I remember the first time I prepared a sermon after I had learned some Greek. I was in Greek 2, which meant I could translate very basic sentences from John or Mark and I recognized around 70% of the words in the Greek New Testament. I was excited to use my new skills to prepare a more fruitful sermon.I quickly realized I wasn’t going to find many golden nuggets with my meager Greek education. The best I could do was look up words in a lexicon and get a more precise understanding of its meaning in that context. That in itself was useful for understanding the passage, but I wasn’t going to lay out a lexicon in front of the congregation or put BDAG’s entry to kairos on a PowerPoint.
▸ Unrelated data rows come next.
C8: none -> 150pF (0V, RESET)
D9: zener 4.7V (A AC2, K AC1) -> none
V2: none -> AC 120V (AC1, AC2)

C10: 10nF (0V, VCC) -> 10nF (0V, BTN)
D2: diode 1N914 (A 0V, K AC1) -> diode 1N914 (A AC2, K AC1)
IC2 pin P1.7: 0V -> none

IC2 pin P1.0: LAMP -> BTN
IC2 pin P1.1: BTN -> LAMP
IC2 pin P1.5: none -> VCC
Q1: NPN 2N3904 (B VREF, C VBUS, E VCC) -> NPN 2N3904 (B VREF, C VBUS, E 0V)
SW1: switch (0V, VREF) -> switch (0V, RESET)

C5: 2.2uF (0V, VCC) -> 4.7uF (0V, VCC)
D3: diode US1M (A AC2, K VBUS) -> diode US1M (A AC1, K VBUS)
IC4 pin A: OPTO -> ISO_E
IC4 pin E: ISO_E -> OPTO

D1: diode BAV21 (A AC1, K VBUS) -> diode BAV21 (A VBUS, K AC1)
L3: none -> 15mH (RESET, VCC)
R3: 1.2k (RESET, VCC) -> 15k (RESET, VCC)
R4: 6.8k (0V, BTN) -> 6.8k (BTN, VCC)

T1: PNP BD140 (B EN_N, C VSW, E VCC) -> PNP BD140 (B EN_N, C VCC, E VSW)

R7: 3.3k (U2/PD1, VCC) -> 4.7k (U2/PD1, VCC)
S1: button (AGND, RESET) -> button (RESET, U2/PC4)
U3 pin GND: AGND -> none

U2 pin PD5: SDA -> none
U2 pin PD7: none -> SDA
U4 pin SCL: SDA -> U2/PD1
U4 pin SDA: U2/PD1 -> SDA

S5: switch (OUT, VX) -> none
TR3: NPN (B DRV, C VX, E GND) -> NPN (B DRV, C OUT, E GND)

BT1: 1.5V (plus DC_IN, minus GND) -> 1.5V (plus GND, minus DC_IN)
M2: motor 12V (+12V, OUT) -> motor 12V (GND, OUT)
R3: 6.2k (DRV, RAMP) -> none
So how should you use the biblical languages in your sermons? Should you use them at all? Professors will give you differing advice, some warning you never to mention biblical languages in your sermons, and some advising you on how to use it properly. To add my voice to the crowd, I want to suggest three tips for using biblical languages in preaching sparingly and humbly. I’m going to use Greek as my example language, since that’s what I teach, but everything applies equally well to Hebrew and Aramaic.
1. Don’t be a Greek jerk.
For some reason, my Greek students latched onto this phrase early in our classes. I originally warned them not to be Greek jerks when a student asked me how to handle sitting under preaching that misused the biblical languages (e.g., creating exegetical fallacies). The idea was that students who barely know two semesters of Greek should relax and refrain from policing their pastors in their use of Greek. The phrase “Greek jerk” became a jovial buzzword in our classroom.
But the same idea applies to preaching: don’t use your knowledge of Greek from the pulpit in a way that makes you seem untouchably enlightened. If you’re going to mention the word “Greek” in your sermon, make sure you’re doing it for the benefit of your congregation, and not for your own reputation as a “scholar.”
2. Point to alternate English translations instead of the Greek.
If you want to make a point from the Greek that is not in the English version you’re using for your sermon, the odds are that some other English version has the translation you want. For example, if you’re preaching 1 Peter 5:6-7, you might want to make a sermon point out of the fact that v. 7 is an adverbial participial phrase expressing the means to accomplish the command of v. 6: “humble yourselves (imperative) . . . by casting (adverbial participle of means) all your anxieties on him.”
Suppose you are using the NIV to preach. The NIV doesn’t capture the participial relation: “Humble yourselves. . . . Cast all your anxiety on him.” The NIV translates the adverbial participle as an independent imperative, resulting in the loss of a connection between the ideas of humbling yourself and casting all your anxieties on God.
There are two ways you could address the NIV in a sermon. First, you could tell them that the word for “cast” in v. 7 is actually a participle in Greek, which means it’s telling you the means by which you carry out the imperative in v. 6. But watch out: everyone just fell asleep. Grammar lessons just don’t preach. The better way to respond to the NIV is to say something like this: “The NIV here translates verse 7 as an independent sentence, but it actually misses an important connection between humbling yourself and casting all your anxieties on God. Other English Bibles, such as the ESV and NASB, translate these two verses correctly as one sentence, with verse 7 telling you how to humble yourself. The best translation is from the NET Bible, which says, ‘Humble yourselves . . . by casting all your cares on him.”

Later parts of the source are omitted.